Mecz za 3 pkt!
Przed meczem z Roskiem zastanawialiśmy się czym zaskoczyć może nas ta drużyna, ponieważ pierwszy raz w rozgrywkach mieliśmy z nimi grać. Wcześniej Rosko należało do drugiej grupy południowej Klasy Okręgowej, a my byliśmy w grupie północnej.
Wydawać by się mogło, że wygrywając 5-1 z drużyną z Roska na własnym boisku, mecz można zapisać do tych udanych. Niekoniecznie, gdyż to my jako pierwsi straciliśmy bramkę i przegrywaliśmy 0-1. Po stracie piłki przez naszych, zawodnicy z Roska przejęli, dośrodkowanie w pole karne i bramka. Nasz bramkarz Marcin Szak nie miał nic do powiedzenia…
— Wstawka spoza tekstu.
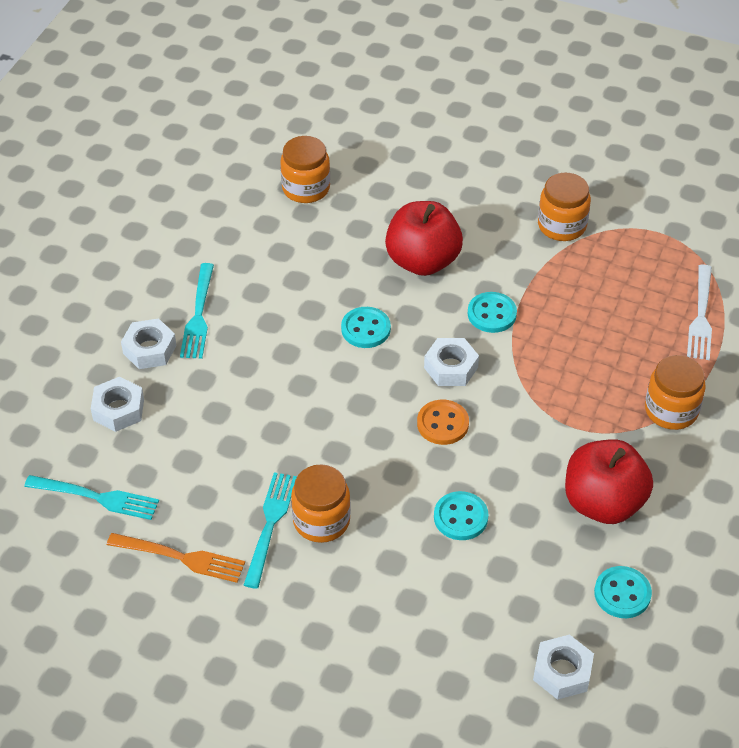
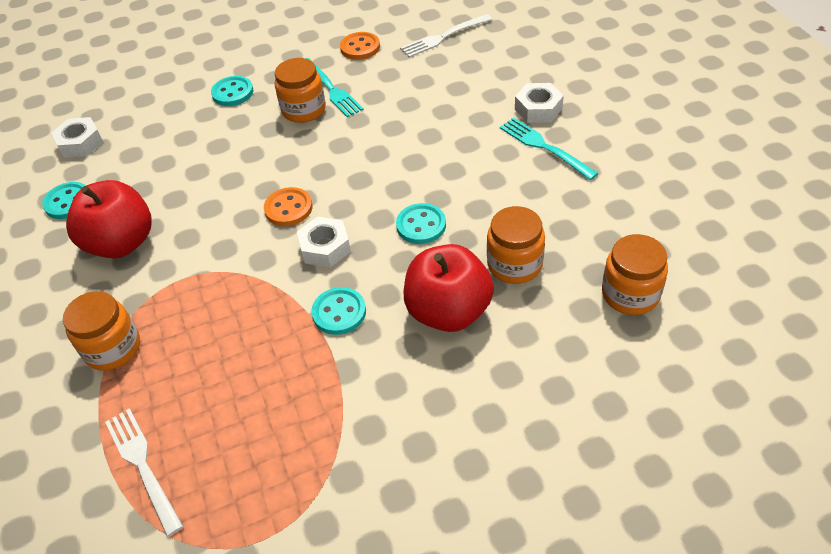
camera: 140 degrees right, 0 degrees up
(96, 497) = (443, 37): turquoise fork -> white fork
(118, 409) = (500, 73): white nut -> none
(180, 557) = (360, 47): orange fork -> orange button
(460, 517) = (217, 168): turquoise button -> turquoise button (232, 93)
(562, 225) = (367, 457): orange jar -> orange jar (514, 264)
Mimo, że od początku meczu to my osiągaliśmy przewagę to piłkarze z Roska objęli przewagę i wygrywali z nami. Tracąc bramkę odczuwa się złość i za wszelką cenę chce się zdobyć tego wyrównującego gola. I to udało się Marcinowi Urbańskiemu, który strzelił na 1-1, ale też zderzył się w polu karnym z obrońcą Noteckiego Roska. Spowodowało to przerwę w meczu, gdyż potrzebna była pomoc medyczna. Nasz zawodnik na szczęście nabił sobie tylko guza, lecz zawodnik z Roska musiał udać się do szpitala w celu zszycia rany na głowie. Później już dominowaliśmy na boisku i na listę strzelców wpisał się młody zawodnik Adrian Jagodziński. Do szatni schodziliśmy z jednobramkową przewagą.
Druga połowa należała do nas. Kolejnymi strzelcami bramek byli 1x Jędrzej Wiśniewski, 1x Jakub Skwarek i 1x Mateusz Rusiecki, kolejny nasz młody zawodnik podobnie jak Adrian Jagodziński. Mecz zakończył się naszym zwycięstwem wynikiem 5-1. Jednak gdyby nasi zawodnicy wykorzystali wszystkie sytuacje strzeleckie wynik mógłby być wyższy. Wygrana cieszy, jednak nie jest to jeszcze nasza najwyższa forma piłkarska. Teraz formę szlifujemy na mecz z Margoninem!